Les clips vidéo de Get in the Ring et de The Great Heathen Army ont respectivement atteint, à l’heure de réaliser cette interview, un million et un million et demi de vues. Selon votre expérience passée, ces scores influencent-ils le succès d’un album ?

Nous tentons toujours de réaliser le meilleur album possible, sans penser aux scores. Nous mesurons notre succès au nombre de places de concert que nous vendons. Surtout de nos jours, alors que les ventes s’effondrent pour tout le monde et que ces chiffres n’ont plus beaucoup de signification.

Cette attitude vous honore, mais je voulais te demander si, malgré tout, le succès des vidéos constitue un bon indicateur des ventes futures.

Je ne crois pas. Nous connaissons des groupes dont les clips bénéficient de plus de vues que les nôtres, mais dont les albums ne marchent pas et qui ne vendent pas beaucoup de tickets.

Ce qui frappe, à l’écoute de l’album The Great Heathen Army, est son caractère heavy : souvent, les rythmiques, les riffs et les harmonies de guitares sont plus proches du heavy metal que du death, dont le chant reste l’élément majeur…

Nous avons toujours aimé combiner la mélodie d’Iron Maiden, la lourdeur de Bolt Thrower et l’agressivité de Slayer.
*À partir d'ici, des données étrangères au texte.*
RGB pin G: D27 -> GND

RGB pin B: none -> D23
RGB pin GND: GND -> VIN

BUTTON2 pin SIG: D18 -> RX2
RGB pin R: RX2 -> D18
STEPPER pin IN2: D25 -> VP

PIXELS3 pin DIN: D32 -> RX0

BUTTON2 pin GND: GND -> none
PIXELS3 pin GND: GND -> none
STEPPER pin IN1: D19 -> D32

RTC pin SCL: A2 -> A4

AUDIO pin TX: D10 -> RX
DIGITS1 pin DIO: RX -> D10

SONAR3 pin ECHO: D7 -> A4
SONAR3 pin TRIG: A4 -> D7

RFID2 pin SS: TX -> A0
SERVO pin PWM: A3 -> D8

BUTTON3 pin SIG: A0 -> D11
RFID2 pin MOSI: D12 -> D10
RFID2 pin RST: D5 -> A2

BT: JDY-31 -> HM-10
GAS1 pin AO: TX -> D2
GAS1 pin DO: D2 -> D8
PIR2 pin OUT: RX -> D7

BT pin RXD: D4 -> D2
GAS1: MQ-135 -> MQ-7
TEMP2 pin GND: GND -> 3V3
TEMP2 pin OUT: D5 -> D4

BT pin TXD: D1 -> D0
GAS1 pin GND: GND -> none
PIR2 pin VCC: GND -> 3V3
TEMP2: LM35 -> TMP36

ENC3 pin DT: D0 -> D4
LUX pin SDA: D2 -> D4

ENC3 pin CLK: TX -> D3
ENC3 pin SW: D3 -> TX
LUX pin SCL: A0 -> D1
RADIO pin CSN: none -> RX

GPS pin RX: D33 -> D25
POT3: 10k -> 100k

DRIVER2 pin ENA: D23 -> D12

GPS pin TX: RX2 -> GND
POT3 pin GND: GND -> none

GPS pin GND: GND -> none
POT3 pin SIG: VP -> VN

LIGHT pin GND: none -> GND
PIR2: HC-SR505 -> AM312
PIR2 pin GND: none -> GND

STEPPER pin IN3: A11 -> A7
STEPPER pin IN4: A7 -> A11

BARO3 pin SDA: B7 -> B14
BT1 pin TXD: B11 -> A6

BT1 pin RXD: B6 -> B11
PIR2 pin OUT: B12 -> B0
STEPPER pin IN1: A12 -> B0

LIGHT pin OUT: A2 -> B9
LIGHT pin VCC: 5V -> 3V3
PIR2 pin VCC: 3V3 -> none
Je vois ce que tu veux dire quand tu dis que l’album sonne heavy, et il l’est peut-être plus que le précédent, Berzerker, mais cela n’est pas un but en soi.

On retrouve également ces éléments heavy/folk qui font un peu partie de votre marque de fabrique…

En effet, Heidrun, notamment, se devait d’être une chanson gaie, et le côté folk transcrit ce sentiment. En effet, dans la mythologie nordique, Heidrun est la chèvre qui se nourrit des feuilles de l’arbre Læradr. De ses pis sort une abondante quantité d’hydromel qui emplit une cuve (le chaudron Eldhrímnir) et qui est recueilli par Andhrimnir, le cuisinier divin, afin que les dieux et les Einherjar (guerriers d’Odin) puissent s’en abreuver. Ce titre est conçu pour que les gens dansent et s’amusent au concert. Et c’est très bien. Ceci dit, le côté folk vient surtout du violon que nous amenons en milieu de morceau.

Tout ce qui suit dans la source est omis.